“Those who can’t do, teach.”
This is a ridiculous idiom. It seems silly to anyone who actually knows a teacher and even sillier to anyone considering teaching as a profession. Northwestern professors provide a constant barrage of proof that teachers both “teach” and “do” decidedly well. Art professors Yun Shin, Phil Scorza and Emily Stokes supply their own evidence for this in their professional art careers.
YUN SHIN
Yun Shin works with objects that have meaning to her and her family members.
“I find something that has meaning,” she said, “and I think, ‘How can I preserve this object? How can I transform it into something else?’”
Her current project, titled Reconstructive-Memory Process, explores those items that seem irrelevant but actually carry much meaning in a relationship — such as a father’s favorite tank top.
“My mom was going to throw (my father’s shirt) out, but my dad wanted to keep it,” Shin said. “So I asked, ‘Why does my father want to wear it even though my mother hates it?’ Questions like that help us think about relationship and memory differently.”

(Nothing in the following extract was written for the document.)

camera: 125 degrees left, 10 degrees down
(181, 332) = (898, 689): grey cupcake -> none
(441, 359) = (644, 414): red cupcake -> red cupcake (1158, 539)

Shin said she is inspired by these kinds of objects. She collects them from her family and is always looking for anything that might speak to the close relationships she currently has or the others she wants to better.
PHIL SCORZA
For Phil Scorza, the world around him serves as inspiration for his photographic work.

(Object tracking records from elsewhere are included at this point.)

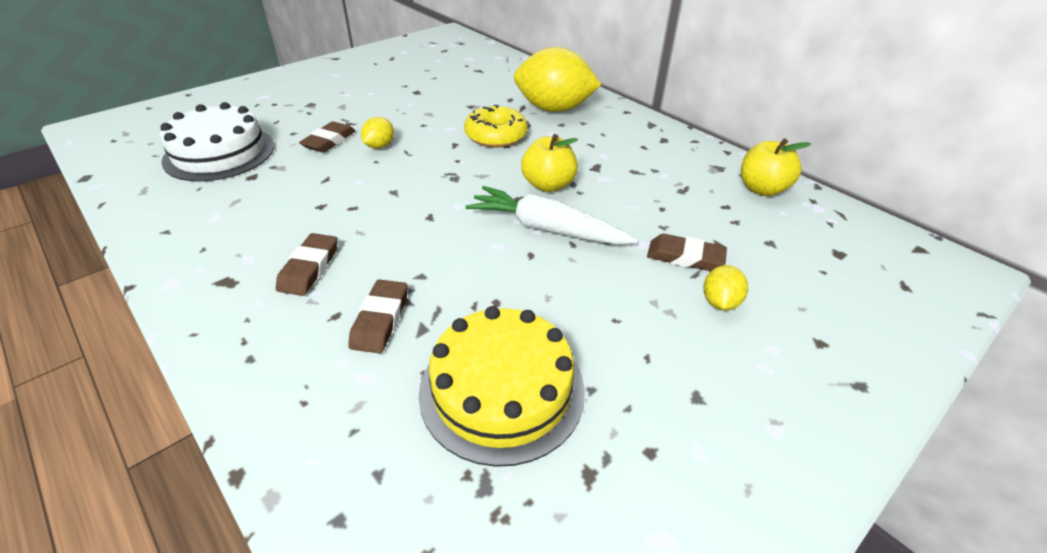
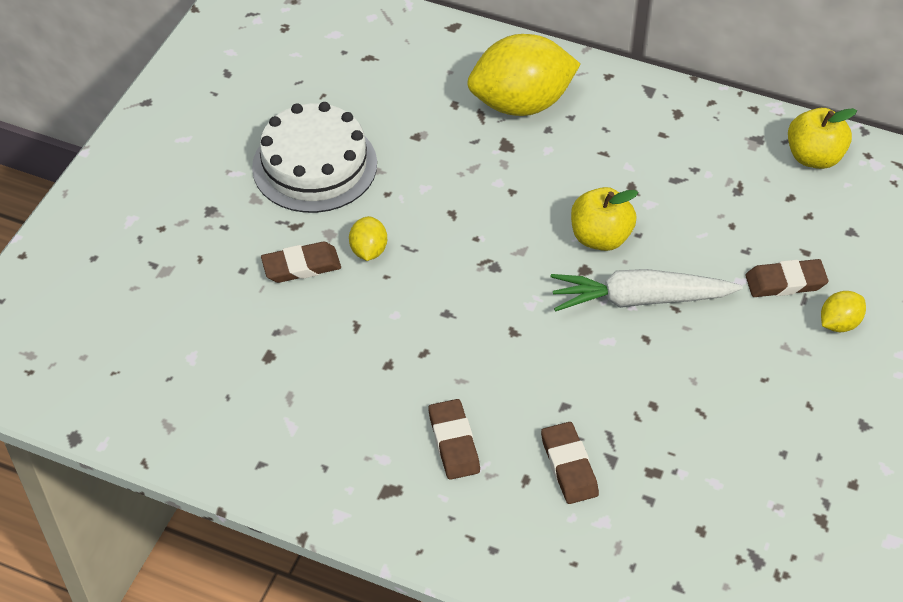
camera: 25 degrees left, 10 degrees up
(219, 153) = (191, 337): white cake -> white cake (314, 165)
(329, 141) = (301, 266): brown eraser -> brown eraser turned 75 degrees clockwise
(496, 135) = (488, 180): yellow donut -> none
(502, 390) = (717, 484): yellow cake -> none
(720, 302) = (839, 323): yellow lemon -> yellow lemon turned 60 degrees clockwise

“I have learned over the years to be an observer to all that is around me,” he said. “I try to soak it all in wherever I am, and that’s why I generally travel with a camera. I never know what I will experience.”
With his camera, Scorza seeks to capture the beauty of the common, the unsophisticated and the natural. He said he attempts to provide alternative ways of viewing commonly-viewed objects and locations.

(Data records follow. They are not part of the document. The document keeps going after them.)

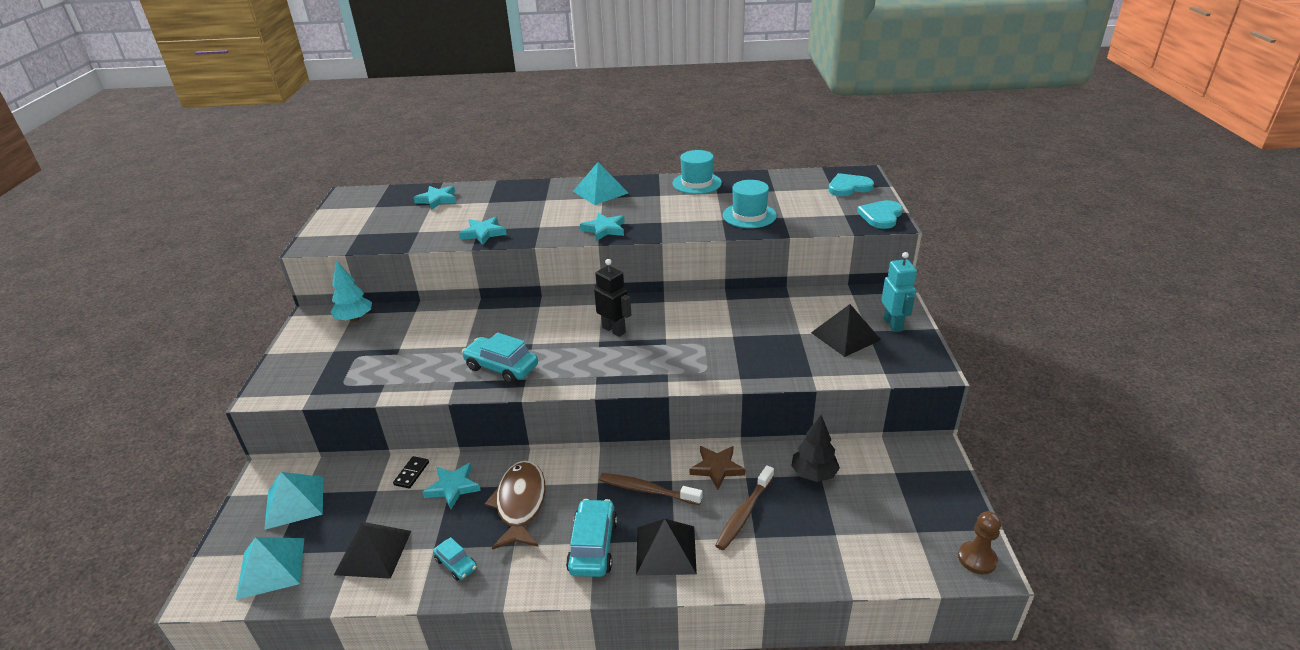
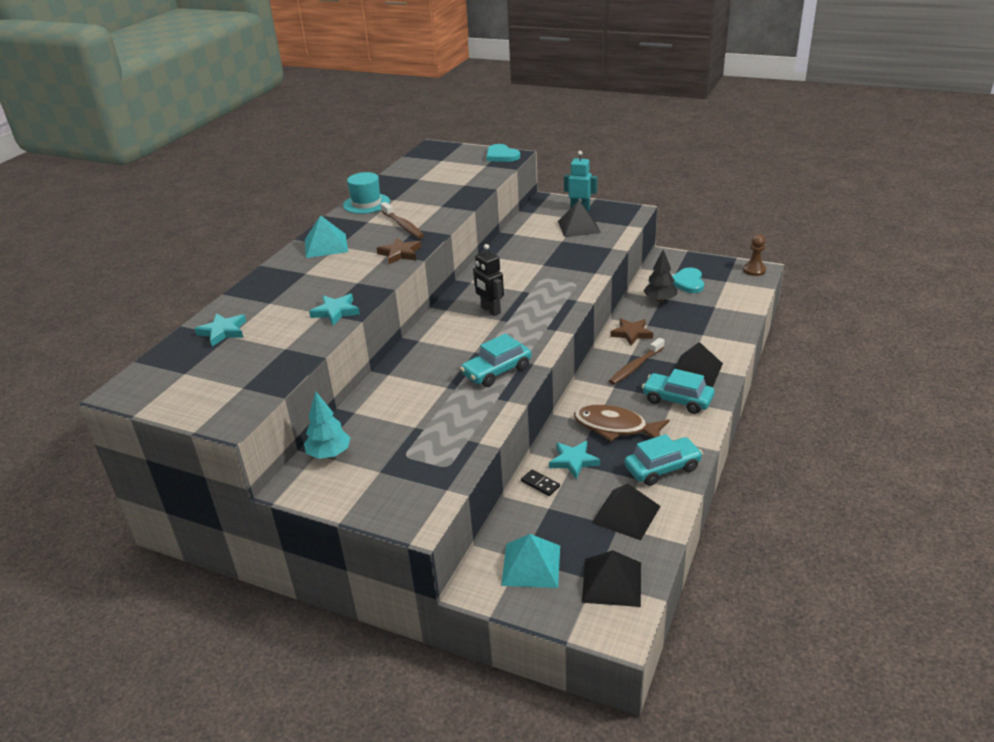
camera: 65 degrees left, 0 degrees up
(271, 568) = (612, 582): turquoise pyramid -> black pyramid
(456, 564) = (662, 468): turquoise car -> turquoise car, size x1.79
(604, 229) = (400, 253): turquoise star -> brown star
(614, 330) = (490, 310): black robot -> black robot turned 105 degrees counterclockwise
(744, 513) = (680, 333): brown toothbrush -> brown toothbrush (403, 226)
(749, 215) = (447, 195): turquoise hat -> none
(848, 187) = (447, 155): turquoise heart -> turquoise heart (688, 282)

“The places I photograph are not popular … people do not go out of their way to see (them),” he said.
Traditional photography is just one of the ways Scorza uses his camera to capture these images. He also transfers some of his images onto paper and applies other media to them. To see the variety of types of work that Scorza does, visit the triptych on display in the Learning Commons.
EMILY STOKES
The rural surroundings of northwest Iowa serve to inspire a collection of work Emily Stokes is producing.
“A lot of what I’m doing right now is printmaking,” she said. “But there’s also a lot of drawing and painting involved.”
Although her area of expertise is printmaking, Stokes is currently working with the sculptural book form; she is designing what is technically a box with various images on the “cover.”
Because she is originally from the suburbs of Ann Arbor, Mich., Stokes said that the rural settings she now finds herself in are a huge influence on her work.
“I’ve always been interested in place,” she said. “It’s a chance to reflect on what’s around us.”
For Stokes, art is about doing what she loves.
“I get really excited about it,” she said. “When you find something you’re really excited about, it doesn’t feel like work. You can invest yourself in it.”